Guess if the coin comes up as heads or tails: Heads
Ooops, it was heads
Guess if the coin comes up as heads or tails: heads
Ooops, it was tails
Guess if the coin comes up as heads or tails: tails
Yes, it was tails


This version has several aspects where we can improve on. First, if a user enters something other than "heads" or "tails" (e.g., "Heads" or "Tails"), the program keeps running without the user knowing about his mistake. Second, it intermingles the coin tossing with the comparison against the user's input. Such a mixing of unrelated business logic makes a program harder to maintain in the long run.

#### Example: Guessing a Coin Toss (revisited)

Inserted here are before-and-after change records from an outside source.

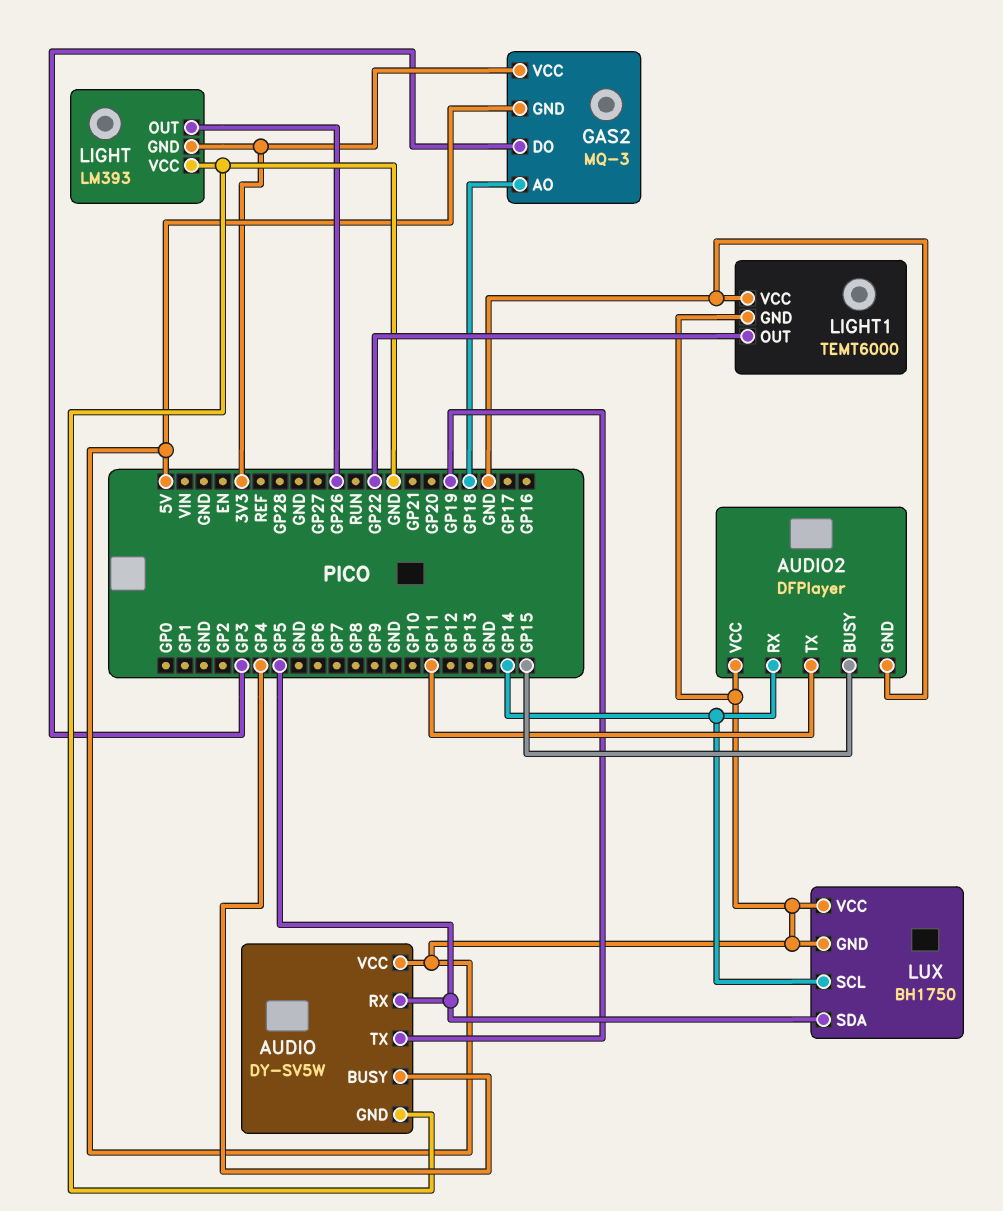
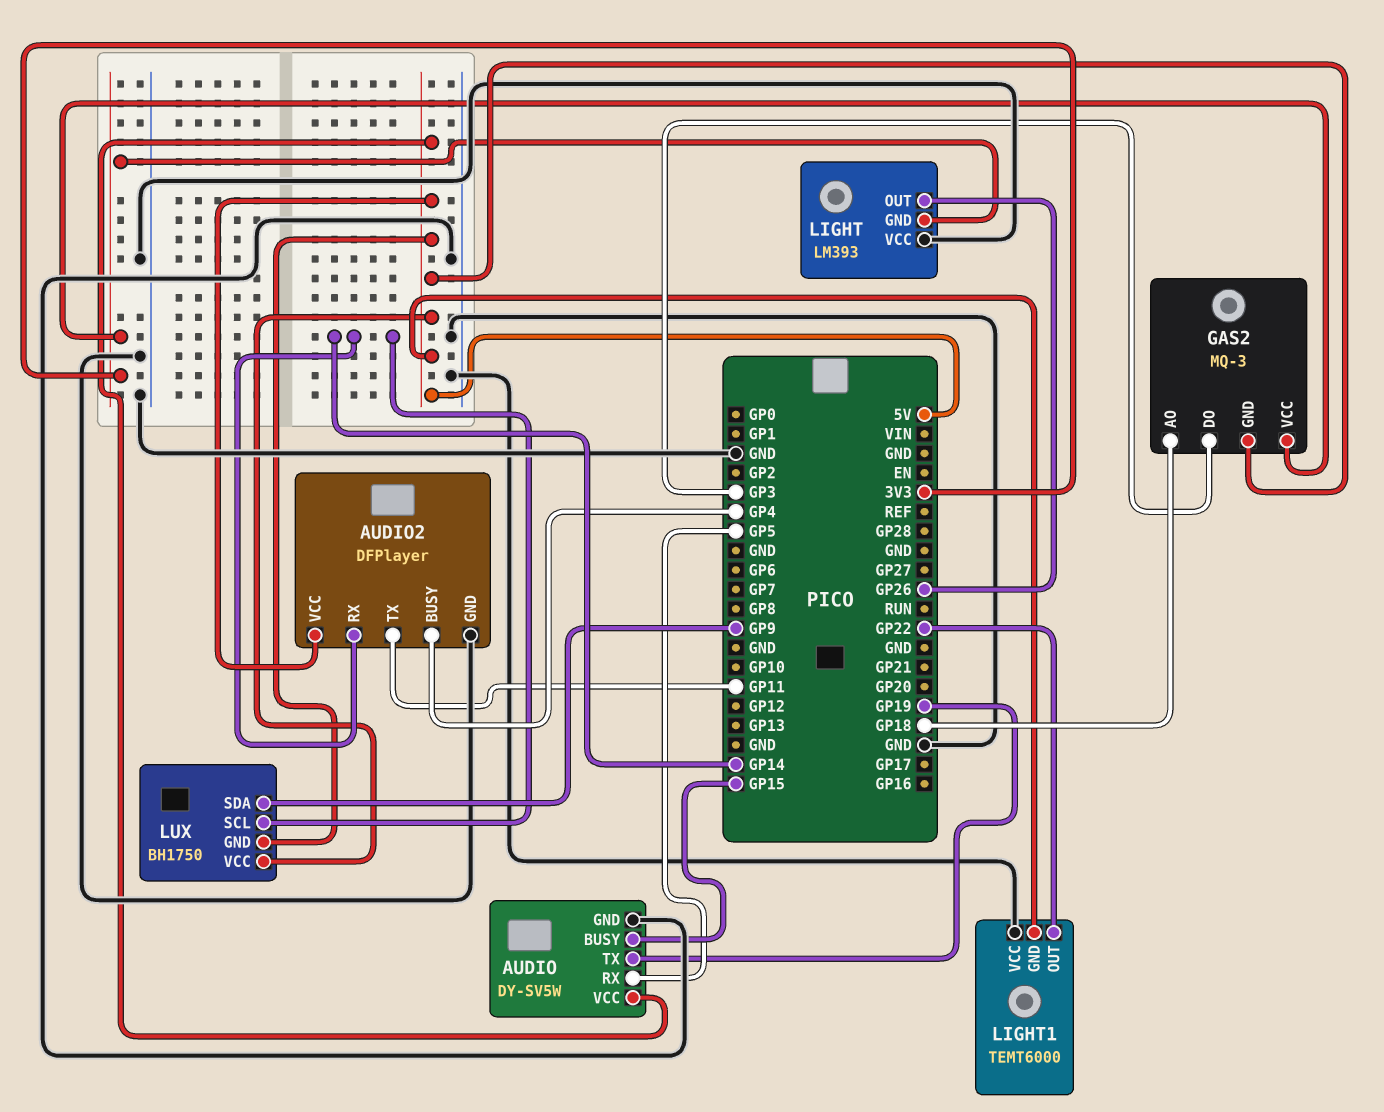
AUDIO pin BUSY: GP4 -> GP15
AUDIO2 pin BUSY: GP15 -> GP4
LUX pin SDA: GP5 -> GP9

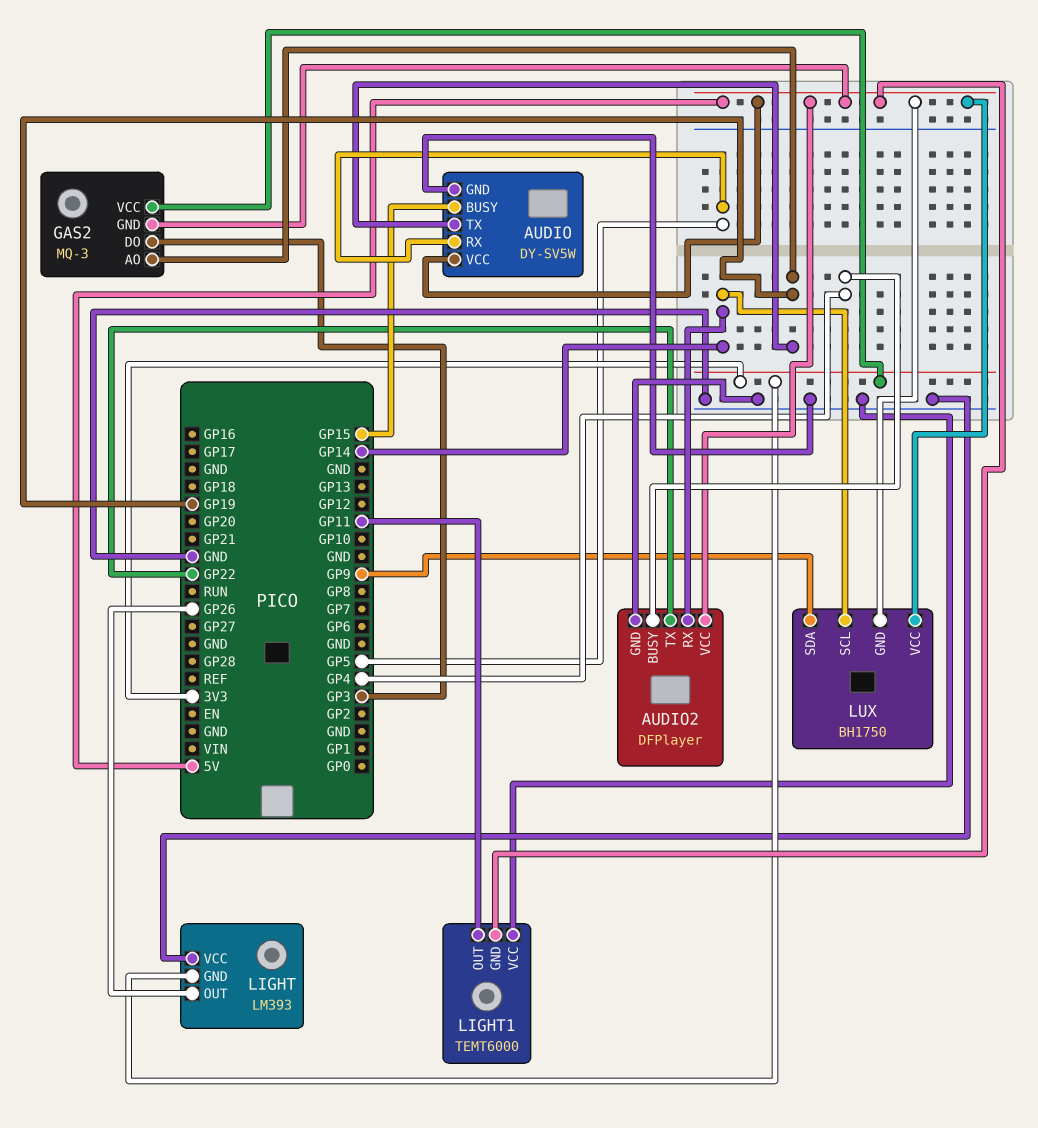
AUDIO2 pin TX: GP11 -> GP22
GAS2 pin AO: GP18 -> GP19
LIGHT1 pin OUT: GP22 -> GP11

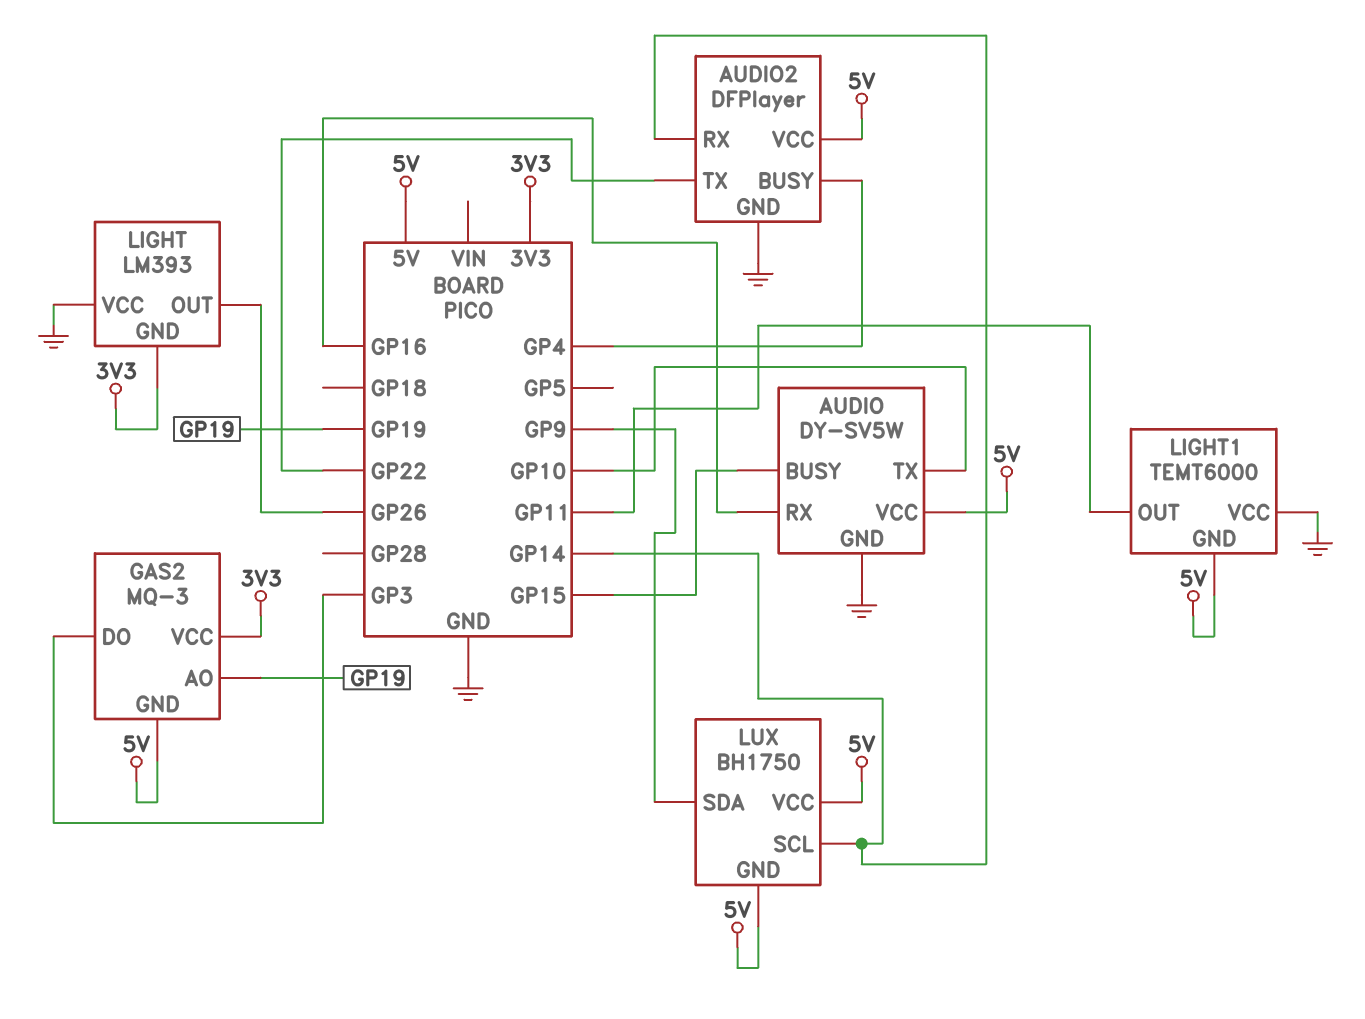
AUDIO pin RX: GP5 -> GP16
AUDIO pin TX: GP19 -> GP10

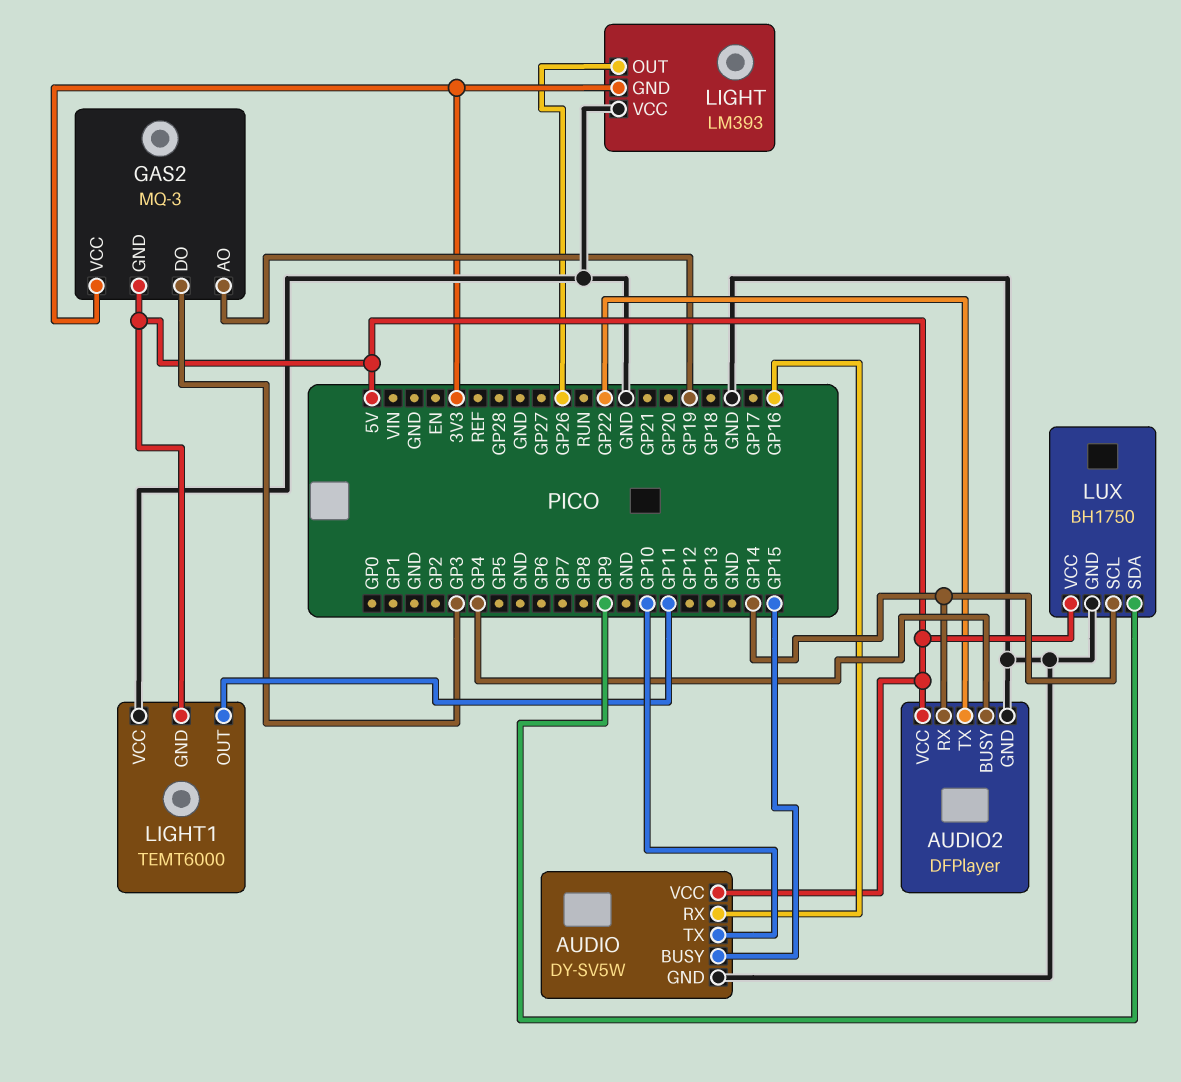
LUX pin GND: 5V -> GND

Let's refactor the code to be a lot more modular and comprehendable.

First, we divide the logic into two functions `get_guess()` and `toss_coin()` that are controlled from within a `while` loop.

`get_guess()` not only reads in the user's input but also implements a very simple input validation pattern in that the [strip()](https://docs.python.org/3/library/stdtypes.html?highlight=__contains__#str.strip) and [lower()](https://docs.python.org/3/library/stdtypes.html?highlight=__contains__#str.lower) methods remove preceeding and trailing whitespace and ensure that the user can spell the input in whatever way he likes (e.g. all upper or lower case). Also, we check if the user entered one of the two valid options and, if he did not, we return `None` to indicate that.

In [38]:
def get_guess():
    """Process ther user's input.
    
    Returns:
        guess (str / NoneType): either "heads" or "tails"
            if the input can be parsed and None otherwise
    """
    guess = input("Guess if the coin comes up as heads or tails: ")
    # Handle frequent cases of "misspelled" user input.
    guess = guess.strip().lower()
    # Return None if the user's input is invalid.
    if guess in ["heads", "tails"]:
        return guess
    return None

`toss_coin()` is a very simple function that by default models a fair coin toss.

In [39]:
def toss_coin(p_heads=0.5):
    """Simulate the tossing of a (biased) coin.

    Args:
        p_heads (optional, float): probability that the coin comes up "heads",
            defaults to 0.5, which resembles a fair coin
    Returns:
        coin (str): "heads" or "tails"
    """
    if random.random() > p_heads:
        return "heads"
    return "tails"

Second, we explictly handle the case where `get_guess()` returns `None` (i.e., the user input is invalid) and show a warning to the user.

In [40]:
random.seed(42)

In [41]:
while True:
    guess = get_guess()
    result = toss_coin()
    # Tell the user about invalid input.
    if guess is None:
        print("Make sure to enter your guess correctly!")
    # With valid input, evaluate the user's guess.
    elif guess == result:
        print("Yes, it was", result)
        break
    else:
        print("Ooops, it was", result)

Guess if the coin comes up as heads or tails: invalid
Make sure to enter your guess correctly!
Guess if the coin comes up as heads or tails: heads
Ooops, it was tails
Guess if the coin comes up as heads or tails: tails
Yes, it was tails


Now, our little program's business logic (i.e., the `if`-`elif`-`else`-logic) is a lot easier to comprehend. Also, we can now easily make changes to the program as a whole. For example, we could make the `toss_coin()` function base the tossing on a probability distribution other than the uniform. In general, a modular architecture usually leads to improved software maintenance.